In the nineties Mike Portnoy and Derek Sherinian played together for five years at Dream Theater. Then the band unbooted the keyboarder in favour of Jordan Rudess, who is still in office today. Sherinian founded Planet X, toured with Yngwie Malmsteen and Billy Idol, joined Black Country Communion and had a highly acclaimed solo career. He renewed his musical relationship with Portnoy after he left Dream Theater in the instrumental supergroup PSMS (Portnoy, Sheehan, MacAlpine, Sherinian). Out of the spirit of this formation Sons Of Apollo were finally acquired, as the bandleaders revealed in the conversation.
eclipsed: It all started with PSMS, right?
Mike Portnoy: Yes, in 2012 we played these shows and had a great chemistry on stage. There was so much personality and eggs in this band! We wanted to make more of it, but I didn't have time then. I just started Winery Dogs and Adrenaline Mob, was hitched to Flying Colors. Last year, however, Winery Dogs took a break and my time at Twisted Sister came to an end. A time window opened. I called Derek and said, "Let's go, the time is ripe!"
eclipsed: Bassist Billy Sheehan took over from PSMS, why not Tony MacAlpine?
Portnoy: It was perfect for the instrumental fusion-based music of PSMS, but not for Sons Of Apollo. I knew that if we wanted to start a full-time band with singers here, we would need a hard rock/metal guitar hero. We love Tony, but he's just not the man for it. My vision for the band included the current line-up. Bumblefoot was our man, as was Jeff Scott Soto, a great performer and very melodic singer.

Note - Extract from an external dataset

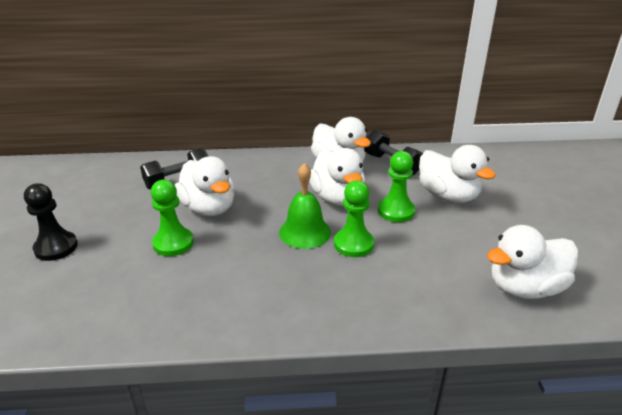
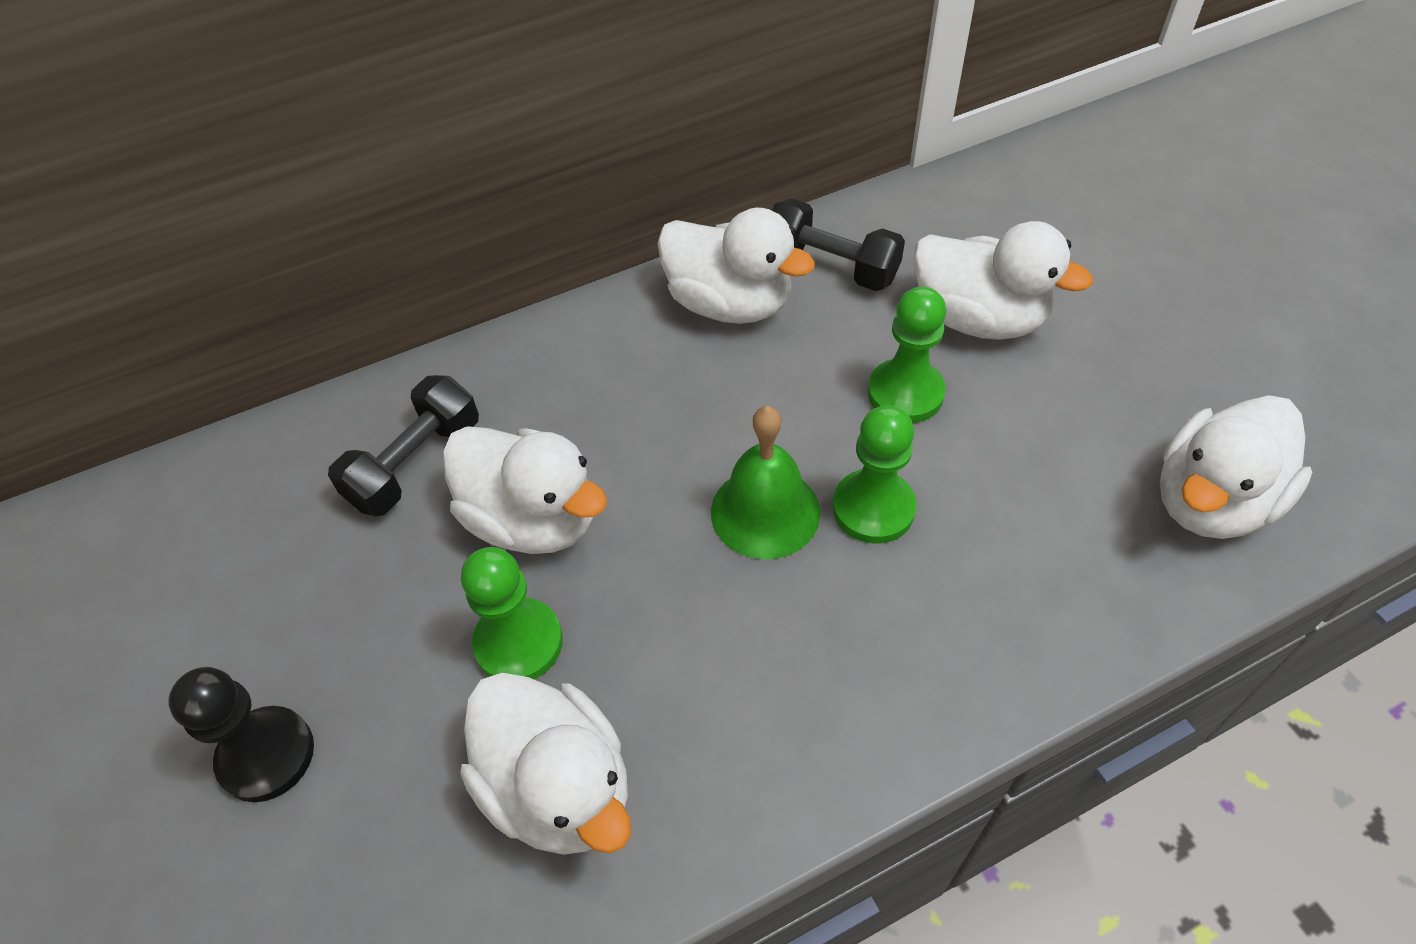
camera: 20 degrees left, 20 degrees up
(337, 198) = (777, 397): white duck -> white duck (558, 787)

eclipsed: Did a sound already appear in your vision?
Portnoy: No, I rather had an idea of the chemistry we should have with each other. I knew which musicians would be able to create them. What exactly would flow out of us crystallized only when we sat down to compose. It was just clear it was going to be great.
eclipsed: All of you have been active in business for decades, have different experiences and musical backgrounds. How difficult was it to combine the individual influences in the sound?
Portnoy: Everything was actually very natural. When fans read our names on paper, they probably think of the Dream Theater sound. When we went into the studio for the first time, I also thought it would go in this direction, and immediately posted something with "#ProgMetal" on Facebook. As soon as we started writing we realized that the category Progressive Metal would not be enough. We have rock'n'roll wagons like Van Halen, we have riffs like Meshuggah and Sepultura. We tune lower, play with fretless guitar. Fusion elements are added. It's a long shot from the progmetal frame. It's a whole new style.